Cash-for-Clunkers was a Dud

A new report from the Brooking’s Institution shed’s new light upon the Obama Administration’s Cash-for-Clunkers program: it was an economic lemon.

According to the report, the $2.85 billion Car Allowance Rebate System (CARS) created jobs at the price of $1.4 million each and had almost no effect on reducing emissions or gasoline consumption.

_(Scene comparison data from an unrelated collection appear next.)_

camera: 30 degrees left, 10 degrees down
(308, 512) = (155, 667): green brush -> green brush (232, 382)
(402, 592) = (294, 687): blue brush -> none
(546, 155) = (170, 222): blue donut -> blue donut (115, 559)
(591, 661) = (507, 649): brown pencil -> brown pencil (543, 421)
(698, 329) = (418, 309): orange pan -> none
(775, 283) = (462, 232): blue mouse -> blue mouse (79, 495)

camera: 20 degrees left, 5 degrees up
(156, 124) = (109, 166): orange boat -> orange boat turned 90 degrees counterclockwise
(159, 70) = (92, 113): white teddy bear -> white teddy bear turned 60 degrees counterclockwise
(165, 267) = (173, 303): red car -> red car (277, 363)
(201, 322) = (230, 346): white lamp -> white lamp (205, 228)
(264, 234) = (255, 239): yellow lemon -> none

Under the 2009 program, people could trade in older, less fuel-efficient vehicles in return for a voucher that could be used to buy a new, more fuel-efficient vehicle.  Car owners traded in 678,000 vehicles with an average voucher reward of $4,200, and vehicle sales rose by 14 percent in July and 28 percent in August (the two months the program ran before funds ran out), boosting new vehicle sales by 380,000.  This was only half the overall 700,000 vehicles sold during those two months and according to the report additional purchases would have occurred during subsequent months anyway.

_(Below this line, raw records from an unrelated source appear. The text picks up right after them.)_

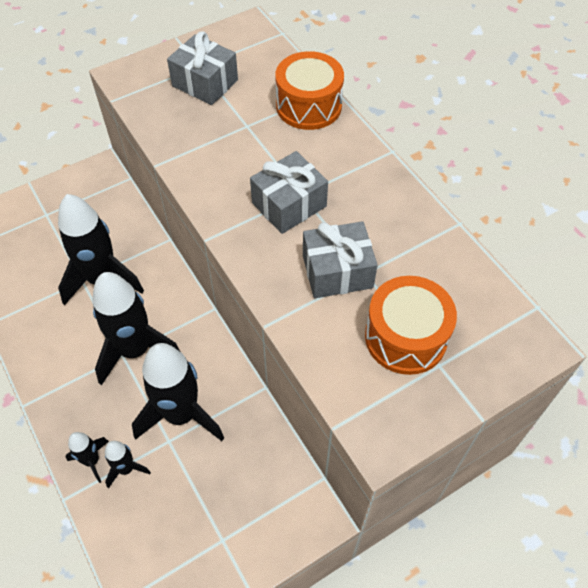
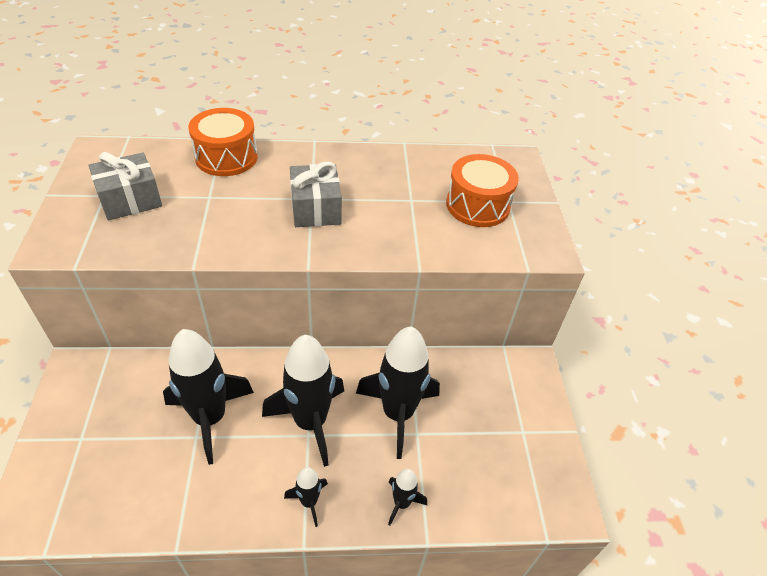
camera: 65 degrees left, 10 degrees down
(126, 469) = (425, 477): black rocket -> black rocket (309, 502)
(337, 271) = (399, 212): grey gift -> none

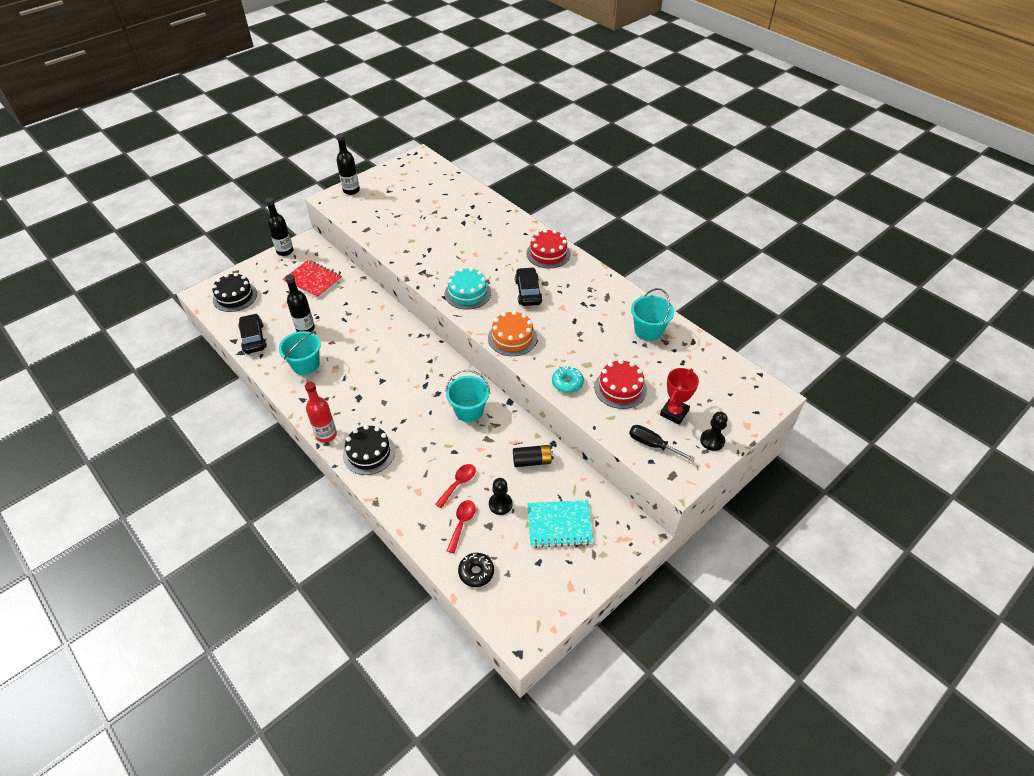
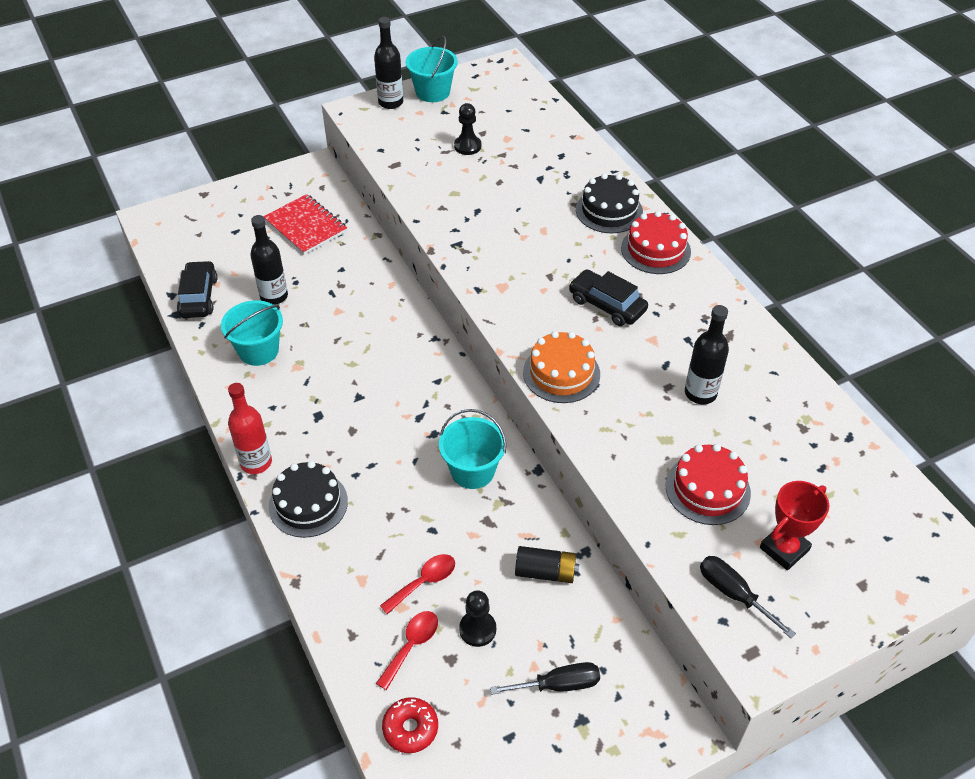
camera: 15 degrees right, 0 degrees up
(235, 296) = (192, 230): black cake -> black cake (609, 211)
(285, 251) = (279, 176): black bottle -> black bottle (700, 393)
(467, 293) = (514, 289): turquoise cake -> none
(476, 572) = (410, 728): black donut -> red donut
(528, 292) = (607, 305): black car -> black car turned 60 degrees counterclockwise
(559, 525) = (558, 685): turquoise notebook -> black screwdriver
(567, 383) = (625, 463): turquoise donut -> none
(648, 331) = (780, 404): turquoise bucket -> turquoise bucket (432, 92)
(712, 441) = (834, 610): black pawn -> black pawn (467, 146)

The Brooking’s report largely confirms what both earlier reports show.  For instance, a 2009 report from vehicle research firm found that of a total of 690,000 new vehicles sold under the Cash for Clunkers program, only 125,000 were vehicles that would not have been sold anyway, and each of those cost the government $24,000 per vehicle.  In addition, the NCPA provided an analysis of the cash for clunkers program which was largely critical of the administration’s plan.

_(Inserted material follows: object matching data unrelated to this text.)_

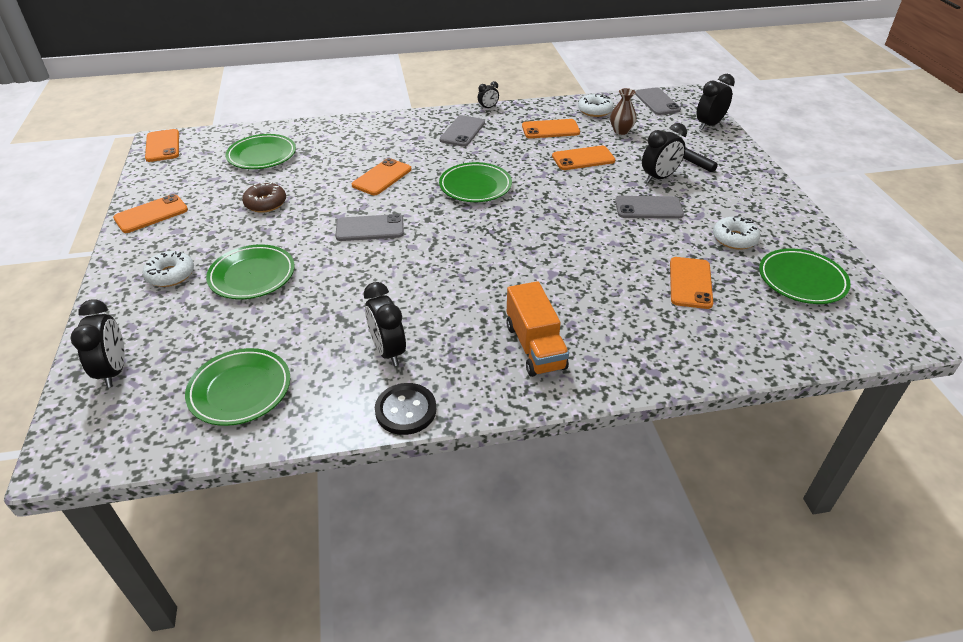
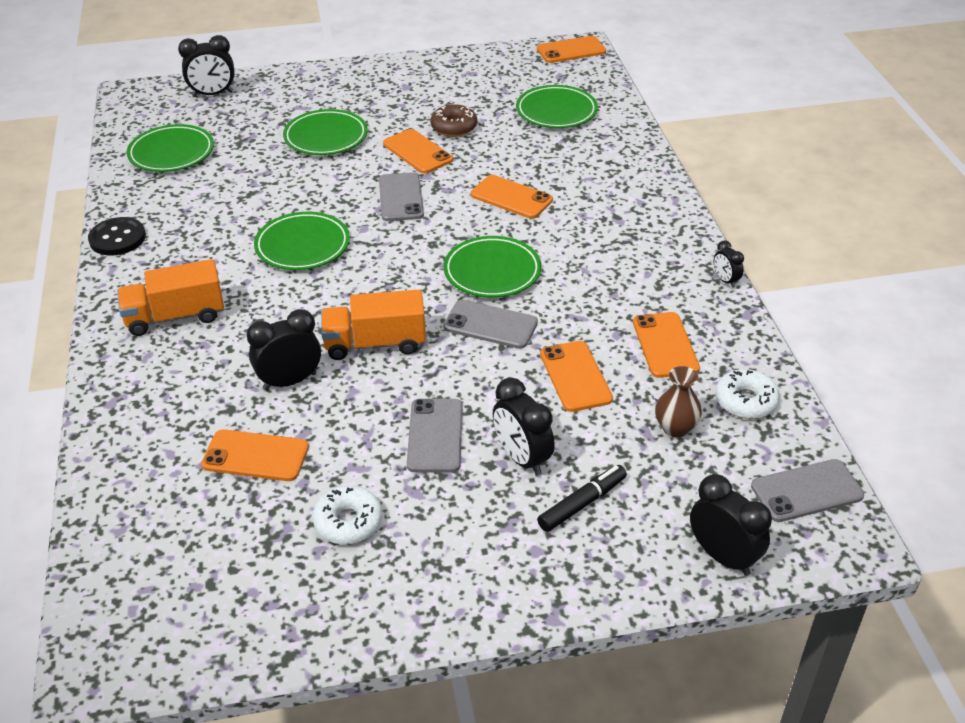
camera: 90 degrees right, 0 degrees up
(151, 214) = (435, 68): orange phone -> orange phone (417, 152)
(170, 275) = (334, 96): white donut -> none
(388, 351) = (196, 224): black clock -> black clock (290, 381)
(462, 131) = (642, 257): grey phone -> grey phone (490, 325)
(560, 235) = (375, 343): none -> orange truck
(802, 280) = (239, 581): green plate -> green plate (302, 246)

Brookings found that not only did cash for clunkers not push tons of new cars out the door, in addition, it was among the poorest programs for creating jobs and didn’t do so well in reducing greenhouse gasses:

  • ·         The $1.4 million price per job created was six times higher than the next most expensive job creation stimulus policy and was 10 times more expensive per job created than the reducing the employer payroll tax.
  • ·         The price per ton of emissions was far higher than the social cost per carbon or even what carbon emissions would have cost under the 2009 House cap-and-trade climate bill but the price was equivalent to the cost per ton of carbon dioxide under the $3,400 hybrid vehicle tax credit, and more cost-effective than the tax subsidies for electric vehicle, ethanol and renewable fuel standards.

Overall, it says, the program only saved about eight days’ worth of current gasoline consumption.

Another negative effect of Obama’s cash-for-clunkers plan as it was carried out is that because it destroyed the cars traded in, the used car market suffered shortages and used car prices went up considerably.  This means that people unable to take advantage of cash-for-clunkers but also unable to afford new or now higher priced used cars keep their aging vehicles on the road, even as they pollute more and more.

The NCPA actually developed a cash-for-clunkers program that would have avoided many of these problems, and would have had the added benefit of removing more older cars and thus improving air pollution.

What next, another failed green energy grant recipient? Oh, wait, that happened too this week.